In general, the contribution to the total electric field `E` from an infinitesimal piece of charge `dE` is

`dE=(k*dq)/r^2`

The total field is then calculated by integrating over all the charge:

`E=int(k*dq)/r^2`

Where `k=1/(4pi epsilon_0)` and `r` is the distance from `dq` to the point `P`

For this problem, if the point `P` is a distance `z` above the ring then we can set up a triangle to get a relationship between `z` and the distance `r`.

`r^2=z^2+R^2`

The vector `dE` pointing at point `P` from a chunk of charge, can be broken up into two components, one in the radial direction and one in the vertical direction.

`dE=dE_r+dE_z`

When considering the total electric field contribution from the ring, the radial contribution of every piece of charge will sum to zero and only the `z` contribution will be left due to the symmetry of the ring.

`dE_z=dE*cos(phi)=dE*(z/r)=(k*dq)/r^2*(z/r)`

`E_z=int(k*dq)/r^2 *(z/r)`

`E_z=int (k*z*dq)/r^3`

`lambda` is the piece of charge divided by a piece of length along the ring.

`lambda=(dq)/(dl)`

From the fact that `r*theta` is equal to the arc length around a circle we can say that

`dl=R*d(theta)`

Therefore,

`E_z=int (k*z*lambda dl)/r^3`

`E_z=int (k*z*lambda R d(theta))/r^3`

Now substitute for `r` and integrate theta from `[0,2pi]` .

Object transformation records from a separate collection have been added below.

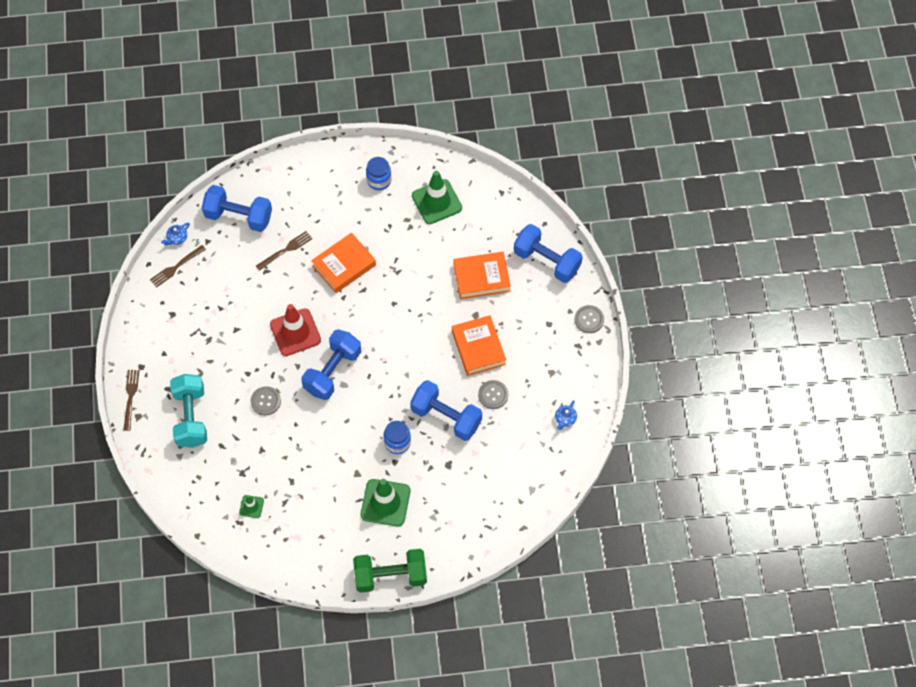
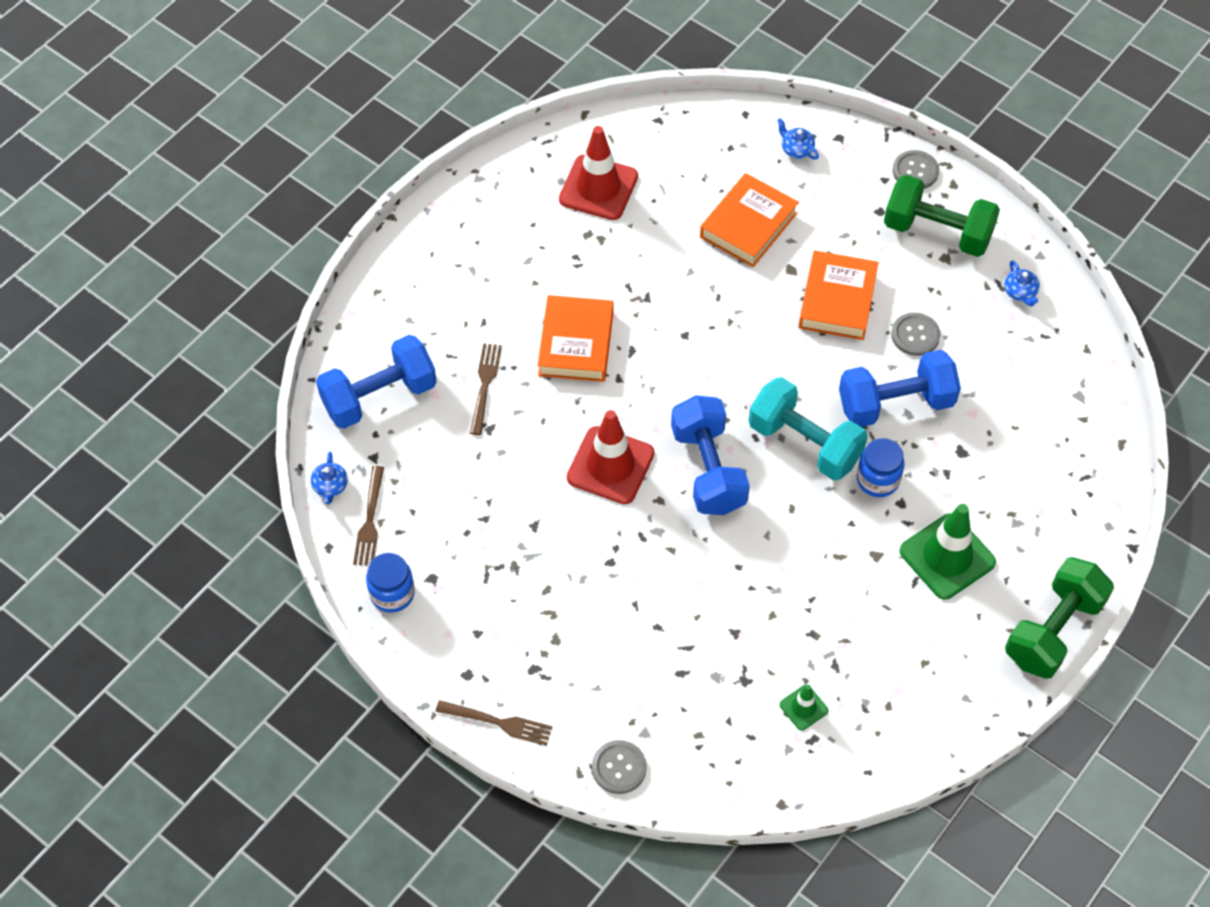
camera: 45 degrees left, 5 degrees down
(130, 397) = (498, 722): brown fork -> brown fork turned 150 degrees clockwise
(191, 417) = (604, 675): turquoise dumbbell -> turquoise dumbbell (805, 443)
(265, 401) = (671, 573): grey button -> grey button (619, 768)
(379, 180) = (503, 219): blue jar -> blue jar (392, 593)
(437, 202) = (598, 188): green traffic cone -> red traffic cone
(478, 348) = (837, 300): orange book -> orange book turned 75 degrees clockwise
(547, 261) = (796, 149): blue dumbbell -> blue teapot
(563, 357) = (937, 232): none -> green dumbbell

`E_z=int_0^(2pi) (k*z*lambda R d(theta))/(sqrt(z^2+R^2))^3`

`E_z=(k*z*lambda R)/(sqrt(z^2+R^2))^3 int_0^(2pi) d(theta) `

`E_z=(2pi k*z*lambda*R )/(sqrt(z^2+R^2))^3`

Therefore the electric field at point `P` is entirely in the `z` -direction with magnitude:

`E_z=(z*lambda*R)/(2epsilon_0(sqrt(z^2+R^2))^3)`